Diversification within the loan portfolio is an important means of
reducing inherent lending risks. The loan portfolio is represented
of the following mix: Commercial 5.88%; Agricultural 2.62%; Real
Estate 80.59%; Consumer 10.50% and Other .41%. The major components
of the real estate loans are 31.74% for construction and land
development property, 23.18% for first liens on 1-4 family
residential property and 36.33% for nonfarm and nonresidential
property.
At September 30 2005, the subsidiary bank had loans past due as follows:
| |
(in thousands) |
| Past due 30 days through 89 days
|
$ 4,141 |
| Past due 90
days or more and still accruing |
$ 1,120 |
The accrual of interest is discontinued on loans
which become ninety days past due unless the loans are adequately
secured and in the process of collection. Nonaccrual loans totaled
$29 thousand at September 30, 2005. Any other real estate owned is
carried at lower of cost or current appraised value less cost to
dispose. Other real estate at September 30, 2005 totaled
$767 thousand. A loan is classified as a restructured loan when the
interest rate is materially reduced or the term is extended beyond
the original maturity date because of the inability of the borrower
to service the debt under the original terms. The subsidiary bank
had no restructured loans at September 30, 2005.
For the nine months ended September 30, 2005, the
Company experienced $1,036 thousand in charge-offs of loans and
$408 thousand in recoveries of loans for a net decrease effect to
the Allowance for Loan Losses of $628 thousand. The net charge-offs
represent 0.22 % of loans. Of the $1,036 thousand charge to the
Allowance for Loan Losses, the breakdown is 26.25% for 1-4 family
residential properties, 18.34% for commercial and industrial loans,
50.10% for consumer loans, 0.29% for construction and land
development loans, and 5.02% for nonfarm, nonresidential properties.
Consumer loan collections of
$312 thousand represent the major component of the $408 thousand in
recoveries.
LIQUIDITY The Company has an asset and
liability management program that assists management in maintaining
net interest margins during times of both rising and falling
interest rates and in maintaining sufficient liquidity.As of
September 30, 2005, Security Capital Corporation had a positive gap
of 10.5% in a 12-month time frame. The regulatory liquidity ratio
reflected 16.3%, within the policy requirement of a minimum
liquidity ratio of 15%. A 1% increase in market rates will basically
not affect net interest income while a decrease in market rates will
reduce net interest income by .8%. The Company’s policy allows for
no more than a 10% movement in NII (net interest income), in a 200
basis point ramp of market rates over a one-year period.

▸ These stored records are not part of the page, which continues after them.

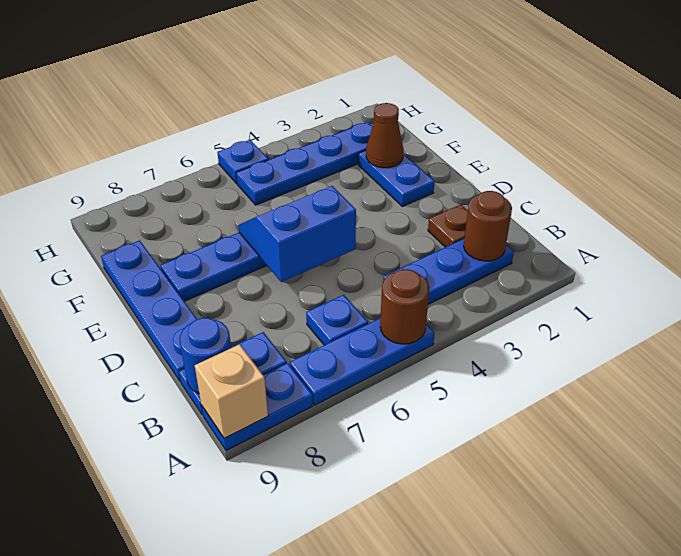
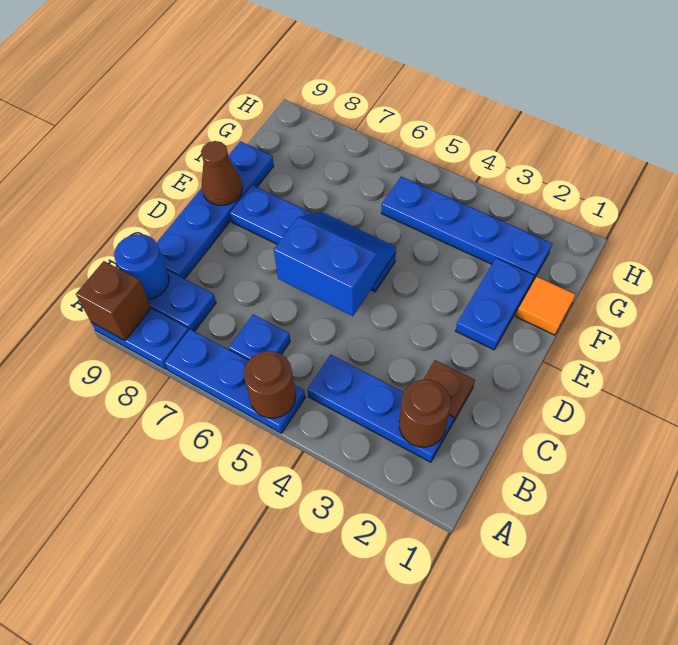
tan brick A9 level 2 -> brown brick A9 level 2
none -> orange tile F1 level 1
brown cone F2 level 2 -> brown cone E9 level 2
blue plate H5 level 1 -> none

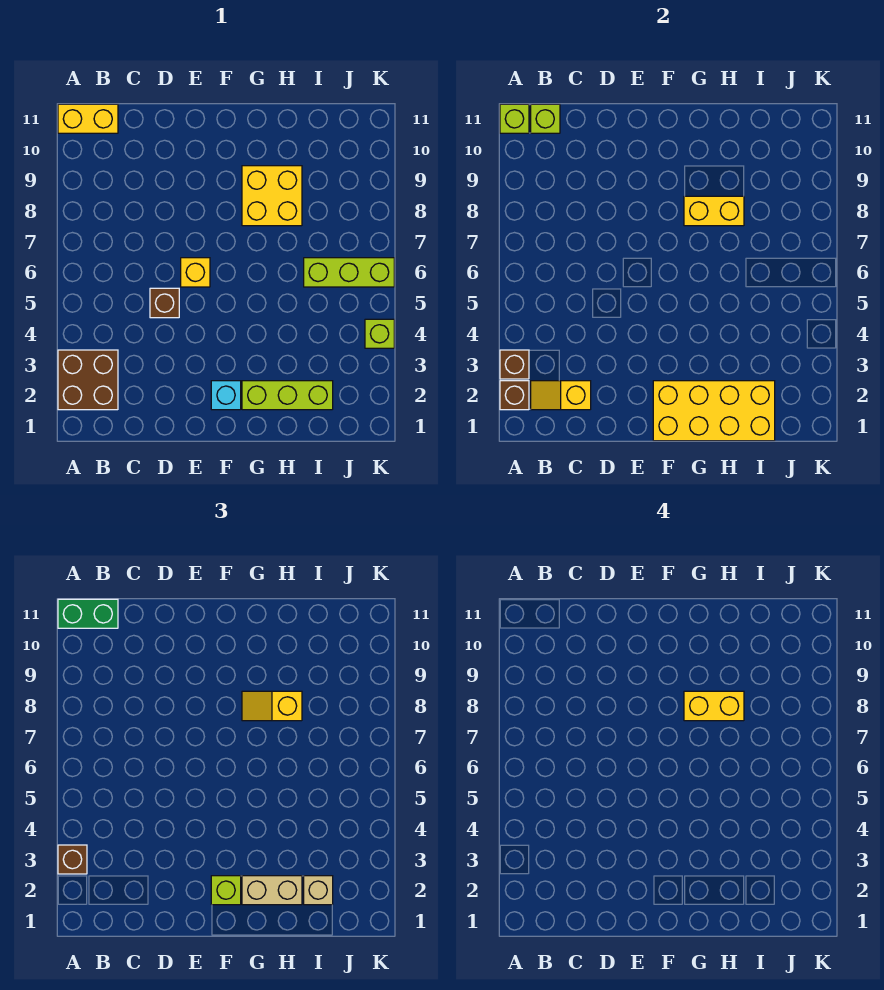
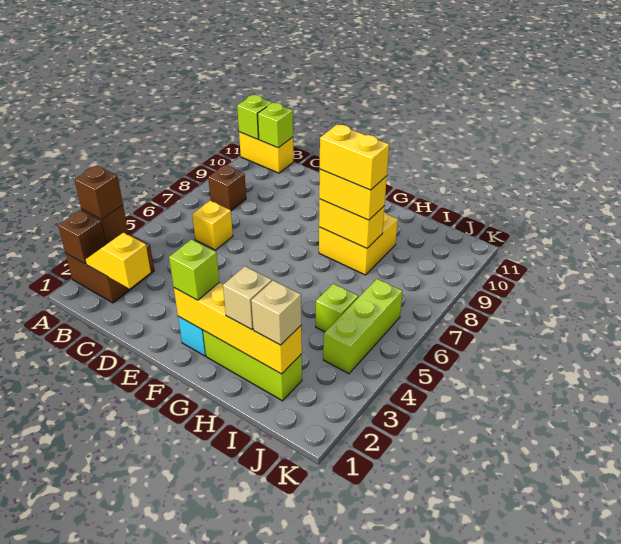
green brick A11:B11 level 3 -> none
brown brick D5 level 1 -> brown brick B8 level 1
yellow brick E6 level 1 -> yellow brick C6 level 1
yellow brick F1:I2 level 2 -> yellow brick F2:I2 level 2
tan brick G2:H2 level 3 -> tan brick H2 level 3
yellow slope G8:H8 level 3 top H -> yellow brick G8:H8 level 3
lime brick I6:K6 level 1 -> lime brick J4:J6 level 1
lime brick K4 level 1 -> lime brick I5 level 1

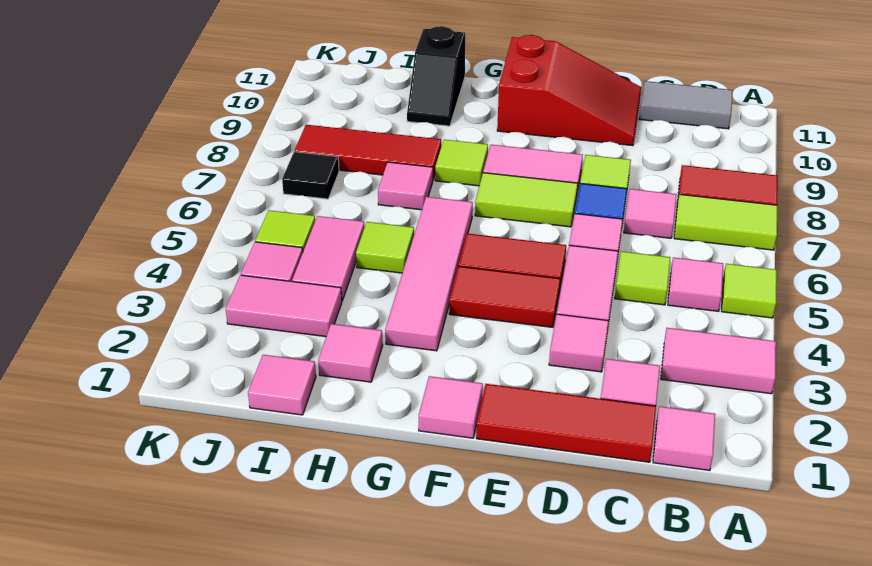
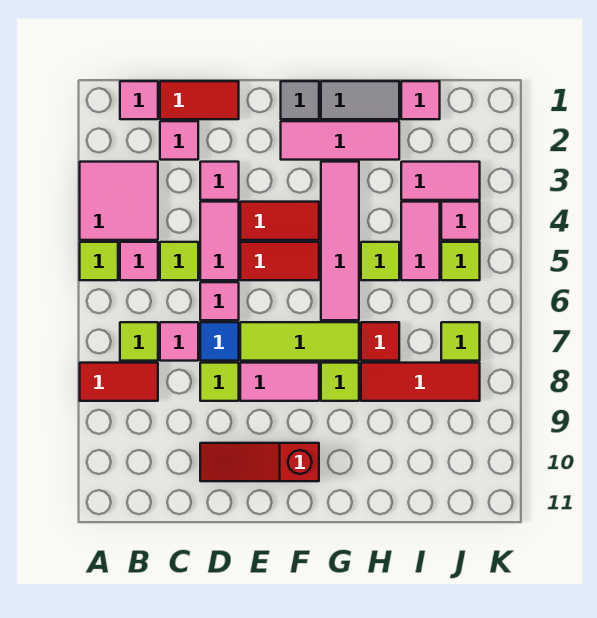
pink tile A3:B3 level 1 -> pink tile A3:B4 level 1
lime tile A7:B7 level 1 -> lime tile B7 level 1
grey tile B11:C11 level 1 -> grey tile G1:H1 level 1
red tile C1:E1 level 1 -> red tile C1:D1 level 1
red slope D10:F11 level 1 top F -> red slope D10:F10 level 1 top F
lime tile E7:F7 level 1 -> lime tile E7:G7 level 1
pink tile F1 level 1 -> grey tile F1 level 1
pink tile H2 level 1 -> pink tile F2:H2 level 1
pink tile H7 level 1 -> red tile H7 level 1
black slope H10:H11 level 1 top 11 -> none
black tile J7 level 1 -> lime tile J7 level 1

Currently,
a 200 basis point movement down would reduce NII by 1.5% while an
upward movement of the same amount would decrease NII by .50%. When
funds exceed the needs for reserve requirements or short-term
liquidity needs, the company will increase its security investments
or sell federal funds. It is management’s policy to maintain an
adequate portion of its portfolio of assets and liabilities on a
short-term basis to insure rate flexibility and to meet loan funding
and liquidity needs.
At September 30, 2005, the tools to meet these
needs are the secured and unsecured lines of credit with the
correspondent banks totaling $25.5 million (to borrow federal funds)
and the line of credit with the Federal Home Loan Bank that exceeded
$112 million. At September 30, 2005, the Company had available
(unused) line of credit of approximately $90 million.
CAPITAL RESOURCES Total consolidated
equity capital at September 30, 2005 was $48.8 million or
approximately 11.23% of total assets. The main source of capital for
the Corporation has been the retention of net income.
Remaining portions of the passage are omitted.